The Vibrance control only saturates colours that need it. Only the least saturated colours in the image are boosted, while pixels that are already relatively saturated receive less adjustment. Over-saturation (and the associated tone drop-outs) is impossible when the Vibrance tool is used.
For landscapes, Vibrance adjustment can give a nice boost to cyans, greens and yellows, without touching oranges and reds much. Most skies become slightly darker as they saturate when the Vibrance control is used, but skin tones retain their subtlety.
Both Clarity and Vibrance are highly imagedependent. You need to try each one to know what they will do for any particular image. You obtain more control over the intensity of colour with Vibrance than with the Saturation tool. A small increase in Vibrance will usually improve prints from any image, especially landscapes.
5. The final step should be unsharp masking, which increases the contrast differences along edges in the subject, creating an impression of greater sharpness. Images from digital cameras need some unsharp masking to overcome the slight blurring that results from colour interpolation. So do most images scanned in colour.
Be careful not to overdo unsharp masking as it can produce sharpening artefacts that appear as conspicuous edge effects. Excessive sharpening can also increase the visibility of image noise.
Printing
Make sure you select the correct paper type in the printer driver and use the Photo quality setting. Uncheck the High-speed box if the driver includes one.

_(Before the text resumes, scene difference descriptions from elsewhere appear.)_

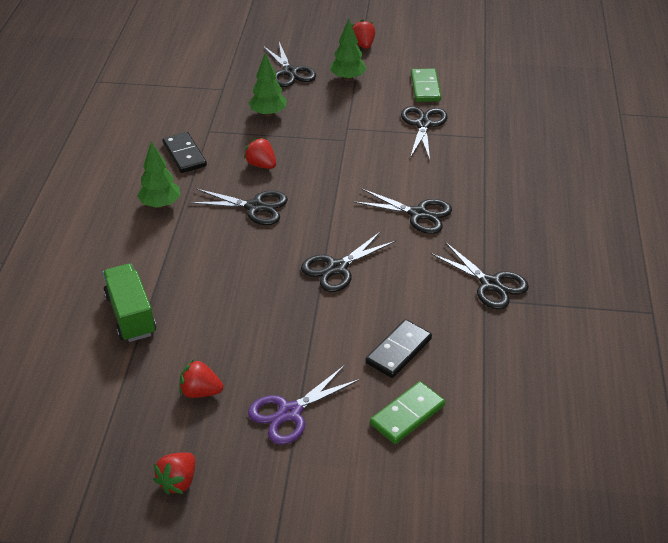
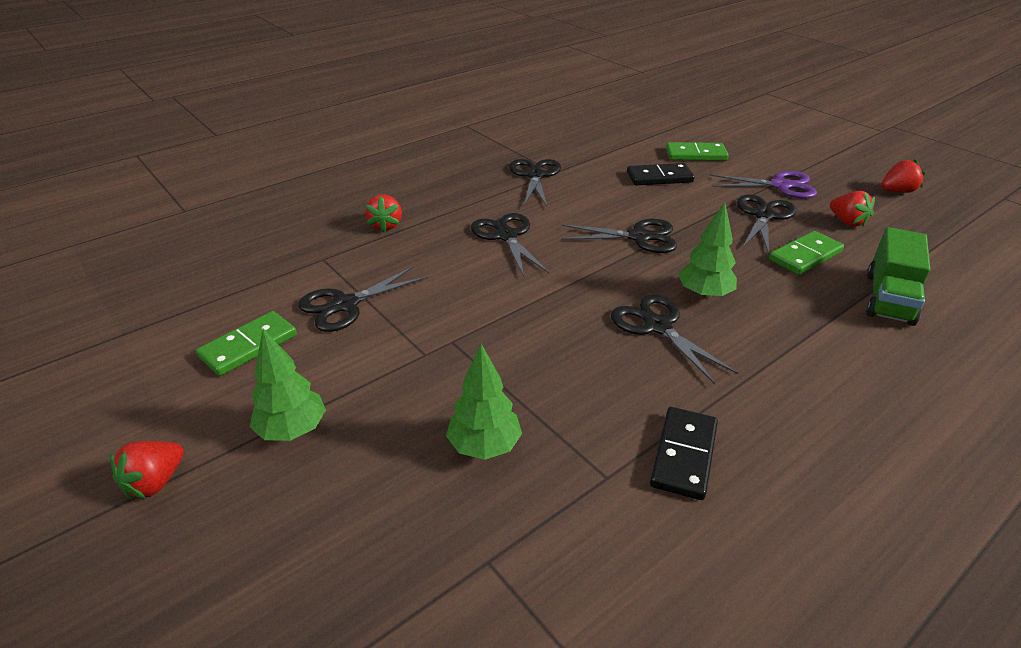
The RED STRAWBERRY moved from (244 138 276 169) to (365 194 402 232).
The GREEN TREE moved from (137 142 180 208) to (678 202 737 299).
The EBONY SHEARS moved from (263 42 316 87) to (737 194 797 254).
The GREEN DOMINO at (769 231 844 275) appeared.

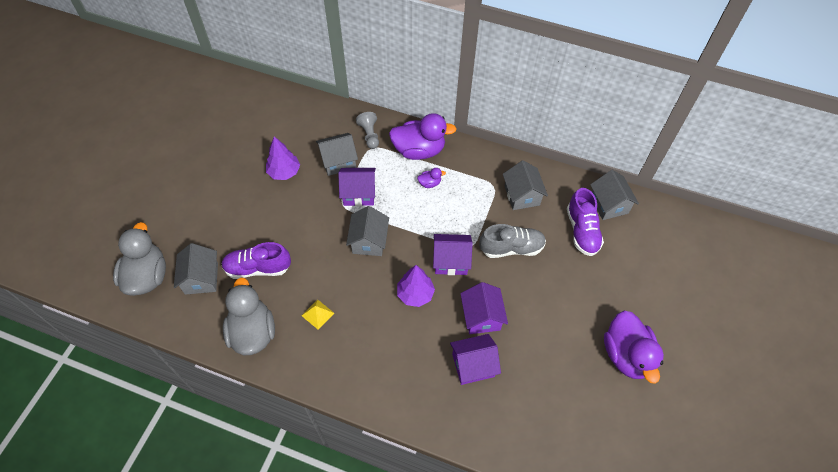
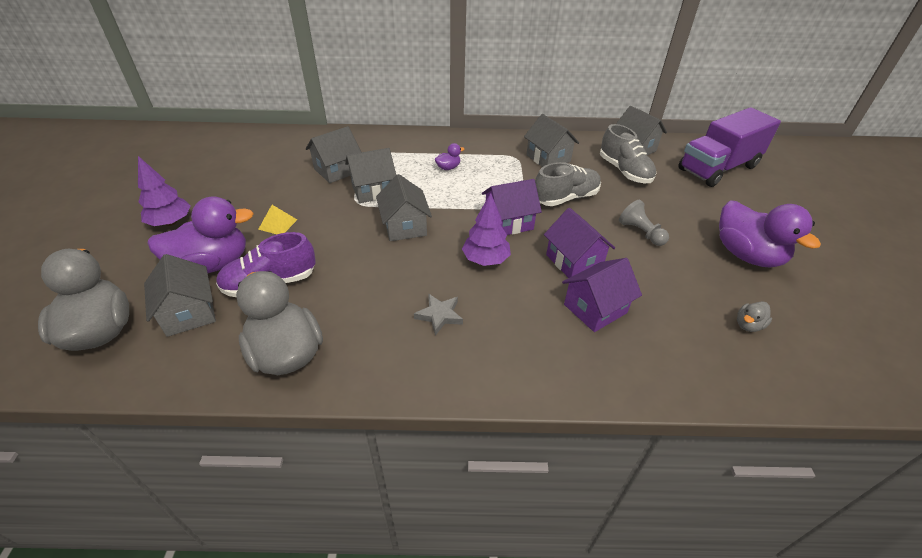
The VIOLET TREE moved from (266 137 300 180) to (138 156 191 226).
The VIOLET DUCK moved from (389 113 457 160) to (147 196 254 273).
The GOLDEN PYRAMID SHAPE moved from (302 300 334 330) to (258 205 297 234).
The VIOLET HOUSE at (338 168 376 206) became the GRAY HOUSE at (345 148 396 203).
The GRAY STAR at (414 294 463 336) appeared.
The VIOLET SHOE at (567 188 604 256) became the GRAY SHOE at (600 124 656 183).
The GRAY CHESS PAWN moved from (356 112 379 149) to (619 200 669 246).
The VIOLET TOY TRUCK at (678 107 781 187) appeared.
The GRAY DUCK at (737 301 772 332) appeared.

Then correct any problems with the overall brightness and colour balance of the image by printing a test strip or making a print on a small sheet of the paper you have selected. Some printer drivers will print out a colour ring-around to show subtle variations of hue based on the same exposure.
A few ring-arounds show both hue and brightness variations for printing that particular image on the paper you are using. While these tools use up a whole sheet of paper, they make it easier for novices to home in on the best hue and brightness balance.
A good monitor should be able to display the full sRGB colour gamut, as shown in this graph.
Some printer drivers can produce a colour ring-around to show subtle variations of hue based on the same exposure.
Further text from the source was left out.